No silêncio que se seguiu, conseguia ouvir as batidas do coração de Claude, misturadas à sua, contra o seu rosto...
- Voilá! Aqui está você, gatinha! Fugindo de alguém?
- Não estou fugindo de nada, nem de ninguém, apenas perdi a direção para voltar...
Claude solta uma risada baixa, leve e agradável. Rosa sabia que devia se libertar dos braços dele, mas ele não diminuía a pressão com que a segurava, ficando evidente que não queria se mover.
- Gostou desta parte da fazenda?
- Adorei!  Imagino que seja prazeroso morar num local assim, tão próximo da natureza... Um local ideal para se  criar os filhos-  Rosa nem sabe por que diz aquilo.
- Opa... minha gatinha é romântica... – Diz, estreitando os olhos e curvando os lábios num sorriso zombeteiro.
Rosa quis gritar que não era “sua gatinha” , mas o olhar dele tirou-lhe todas as forças...
- Desculpe, não quis parecer tola...
- Non precisa se desculpar por ser romântica...  Relaxe, gatinha. Relaxe e aproveite, hã?
Mas era um abusado! Rosa quis dar uma resposta mordaz e irônica, mas não teve tempo. Claude inclinou-se e beijou-a, com uma tranquilidade incrível. Um beijo terno, insistente e apaixonado... Aquilo era loucura...
Lutou para não ceder, mas foi uma batalha perdida. Aquele beijo tirava-lhe a razão, como nenhum outro havia feito...
Quando ele se afastou, Rosa se deu conta que havia abraçado Claude pelo pescoço e correspondido intensamente...
- Está vendo... você é mulher!
Aquelas palavras tiveram o efeito de uma bomba. Rosa endireitou-se e sua mão atingiu o rosto dele numa bofetada certeira...
- Seu... abusado! Eu lamento desapontá-lo, mas o único papel que pretendo desempenhar aqui é o de arquiteta!
Claude olhou-a de maneira indecifrável, enquanto respondia:
- D’accord, Serafina! Foi para essa função que a contratei, non é mesmo? Para outras, eu escolho mulheres mais... calorosas e amadurecidas...
Rosa ficou sem fala... Por que dera tanta importância ao beijo e sentia seu corpo esquisito e sua mente vazia?? Por que a simples presença dele a descontrolava?
Com os punhos cerrados, começa a bater no peito dele, empurrando-o ao mesmo tempo.
- Você é desprezível! Estava tentando me testar! Pois saiba que não sou dessas! Não irei para a cama com o primeiro Don Juan que aparecer na minha frente!

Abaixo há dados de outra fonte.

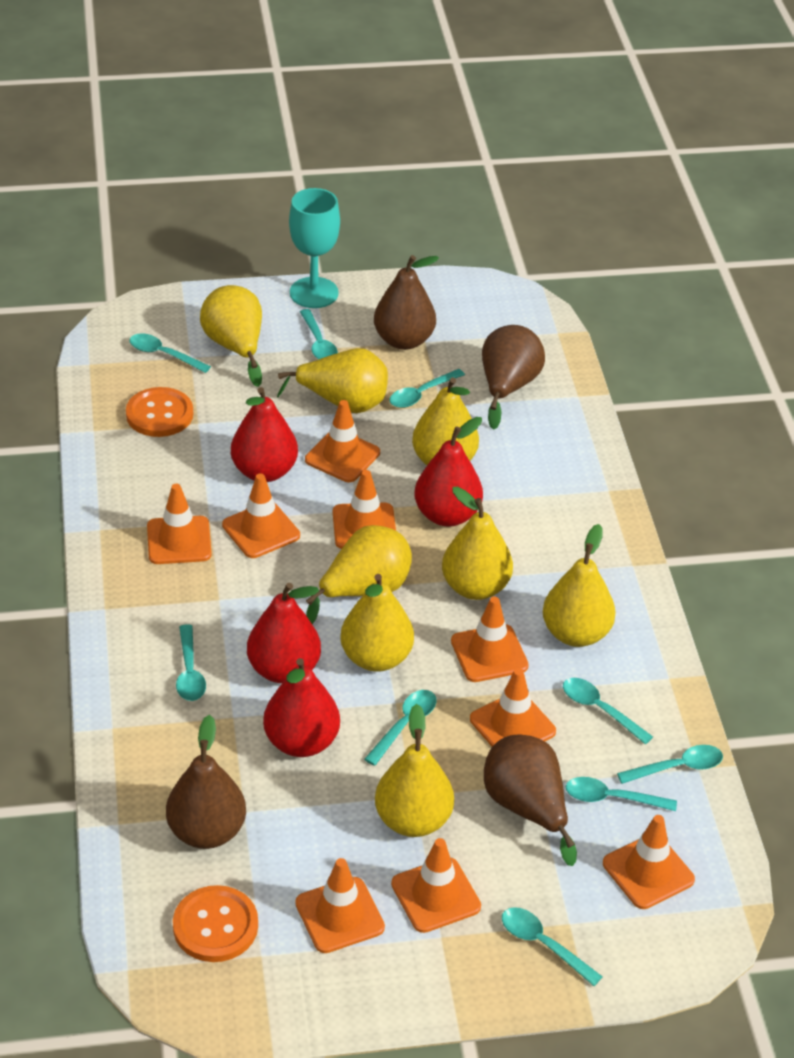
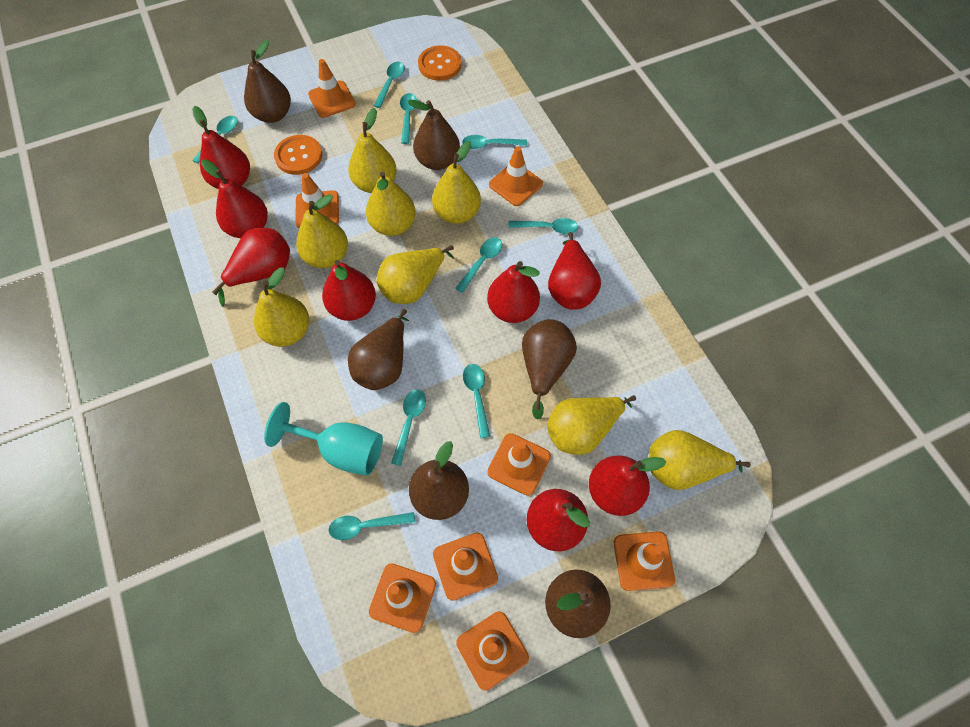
brown pear: 4 -> 6
orange traffic cone: 9 -> 8
red pear: 4 -> 8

Claude não esperava essa reação de Rosa e tenta segurar-lhe as mãos, ao mesmo tempo que se desvia dos golpes, dando um passo atrás, falando:
- Se eu fosse Don Juan, você seria a última da lista, pode ter certeza!
E esse foi seu erro... Desequilibrada, Rosa desaba em cima de Claude e os dois caem num canteiro gramado, num silêncio momentâneo...
As mãos de Claude a envolviam pela cintura, causando uma reação química eletrizante e sua boca estava perto demais da dele, mas a expressão de Claude não era de felicidade...
Rosa só entende que era de dor, quando percebe onde seu joelho o acertara na queda...
- Você é uma ameaça à minha existência! - A dor era até suportável, mas perceber que aquela parte de seu corpo reagia com desejo por ela, mesmo naquela situação, foi um choque para Claude. – Non se atreva a fazer isso novamente!